LONDON (Reuters) – As qualifying for Euro 2024 resumes on Friday, an unintended consequence of the expansion to 24 teams is quickly becoming apparent, with six teams already given at least a 95% chance of making it to Germany with only two rounds of matches played.

With 20 teams qualifying automatically as the top two in each group and another three via playoffs, along with hosts Germany, a huge swathe of the event’s jeopardy has been removed at the top end.

Research simulation by data company Nielsen Gracenote predicts that Switzerland (98% chance of reaching Euro 2024 without playoffs), Portugal (98%), France (98%), England (97%), Belgium (97%) and Serbia (96%) already have one foot in the finals despite still having the vast majority of their qualifiers to play.

Croatia, Poland, Czech Republic, Spain, and the Netherlands are also expected to progress, all having over an 80% chance of direct qualification despite losing or drawing one of their opening games, as are Hungary, who have played one game.

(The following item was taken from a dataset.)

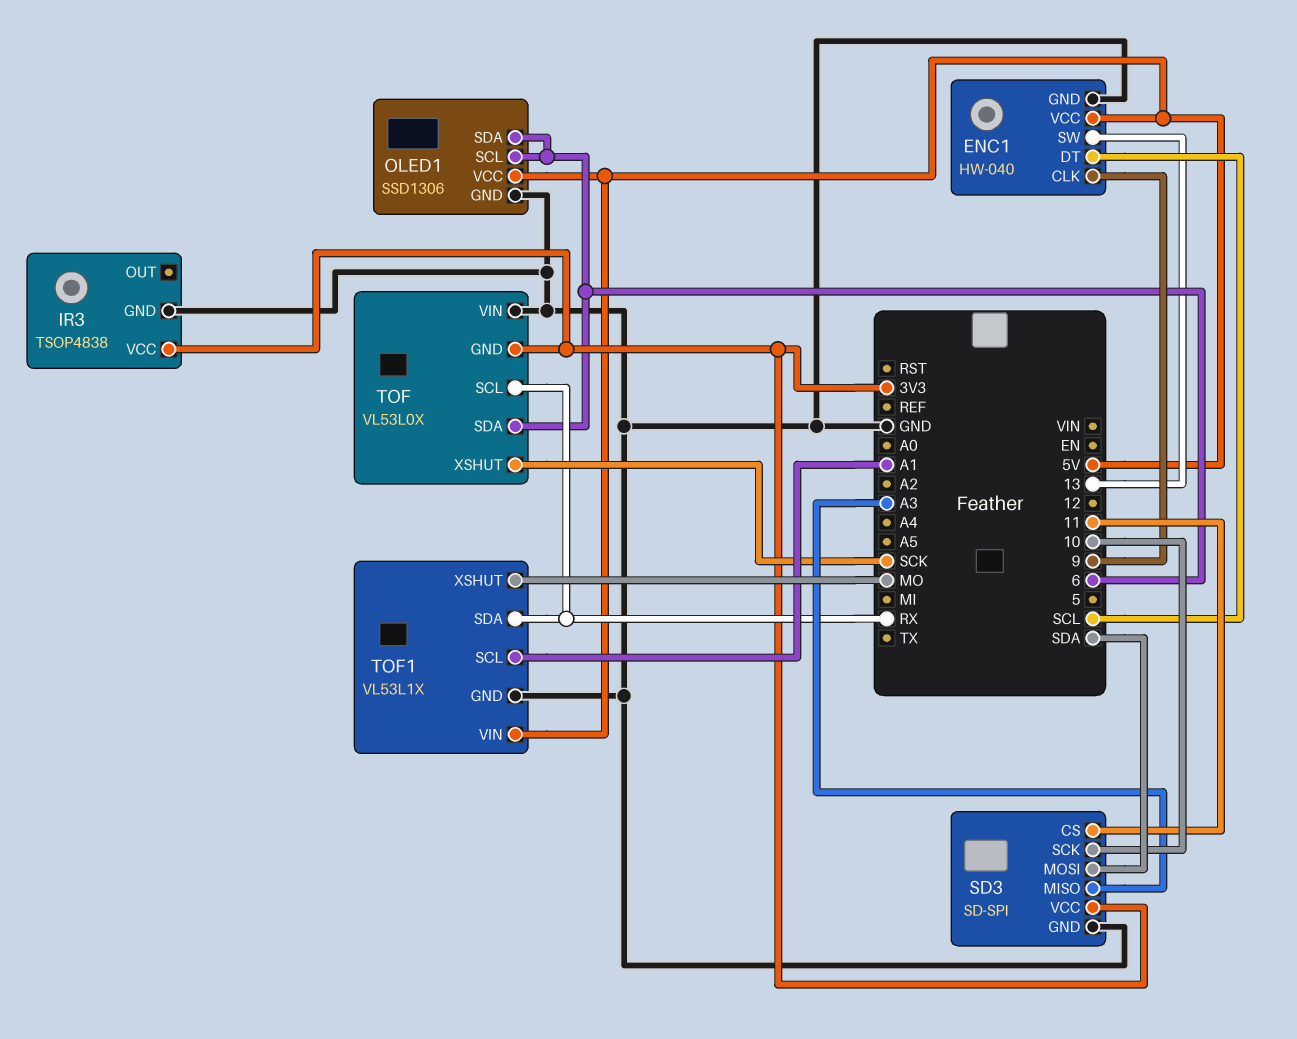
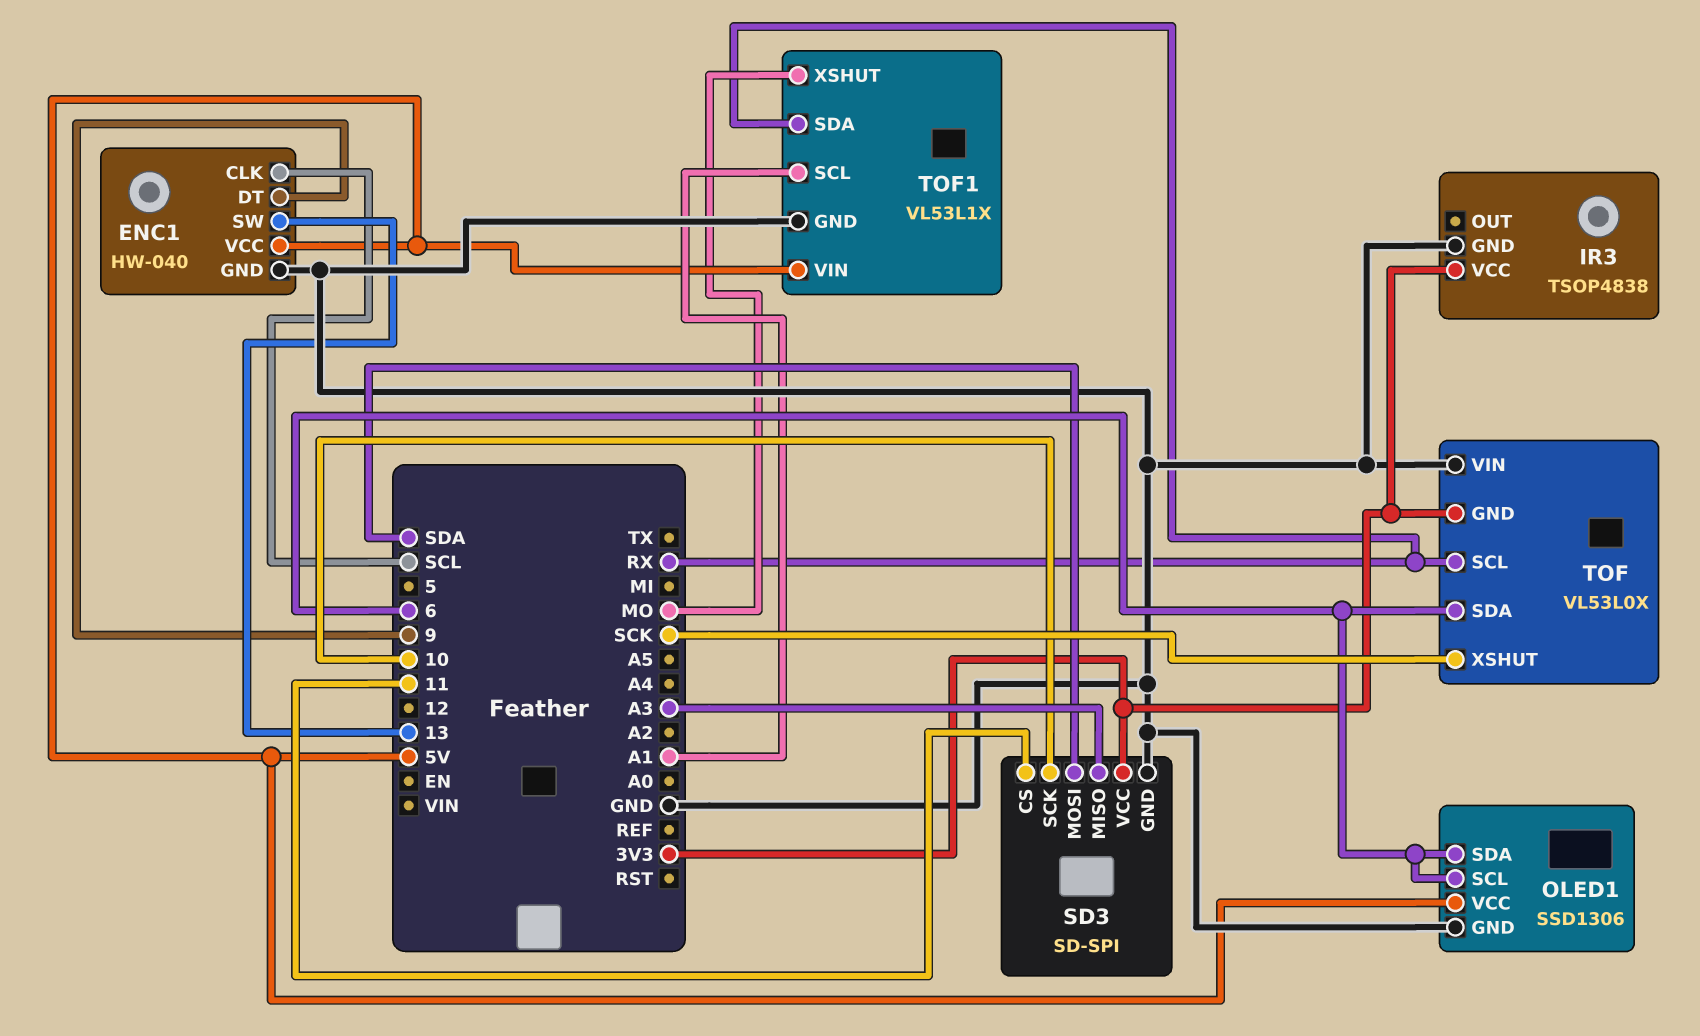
ENC1 pin CLK: 9 -> SCL
ENC1 pin DT: SCL -> 9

Another five teams have at least an 80% chance of finishing in the top two of their groups. Gracenote predicts the 20 most likely automatic qualifiers to be Switzerland, Portugal, France, England, Belgium, Serbia, Croatia, Poland, Czech Republic, Spain, Hungary, the Netherlands, Denmark, Scotland, Romania, Italy, Wales, Slovenia, Austria and Bosnia and Herzegovina.

It is a very different story to the tense campaigns that preceded the tournament when it comprised four teams up to 1980, when it expanded to eight, and 16 from 1996 until the 2021 edition when it first moved to 24. Qualifying matches were huge occasions, where one slip could and did cause a pedigree team to miss out.

Despite being the reigning champions, Italy failed to qualify in 1972 and also missed 76, 84, when they were world champions, and 92. It was the same situation for France who missed out in 88 following their 1984 triumph, which itself was a rare highlight coming after five successive failures to qualify from 64-80.

England missed 72, 76 and 84 while the Netherlands, despite being near the peak of their powers, failed to qualify in 1972 and again in 84 – four years before winning it.

Belgium might line up as a European big name these days but they went 28 years without earning qualification on the pitch as they missed out in six out of seven editions from 1988-2012, making 2000 only as joint hosts.

Now, the expected smooth progress of the continent’s heavyweights, along with a few upwardly mobile cruiserweights, means that the excitement shifts down a level to countries who have traditionally never or rarely had a realistic hope of making the finals, which is what happened for debutants Finland and North Macedonia at Euro 2020.

Gracenote suggests that if their “top 20” qualify, the most likely 12 to make the playoffs are Kazakhstan, Georgia, Greece, Estonia, Israel, Iceland, Ukraine, Turkey, Norway, Finland, Ireland and Albania.

The qualification picture is also clouded somewhat by the impact of the Nations League, which reaches its conclusion this week.

“The 12 teams that won their Nations League A, B or C groups – Netherlands, Croatia, Spain, Italy, Israel, Bosnia and Herzegovina, Serbia, Scotland, Georgia, Greece, Turkey and Kazakhstan – are guaranteed a playoff place for the last three spots at Euro 2024 if they don’t finish in the top two of their qualifying groups,” said Simon Gleave, head of sports analysis at Nielsen’s Gracenote.

“Kazakhstan (93%), Georgia (85%) and Greece (85%) have a very high chance of participating in the playoffs due to being both group winners in Nations League group C and having slim chances of finishing in the top two of their qualifying groups. Nations League group D’s top team Estonia have an 82% chance of playing in the Path A playoffs for Euro 2024.”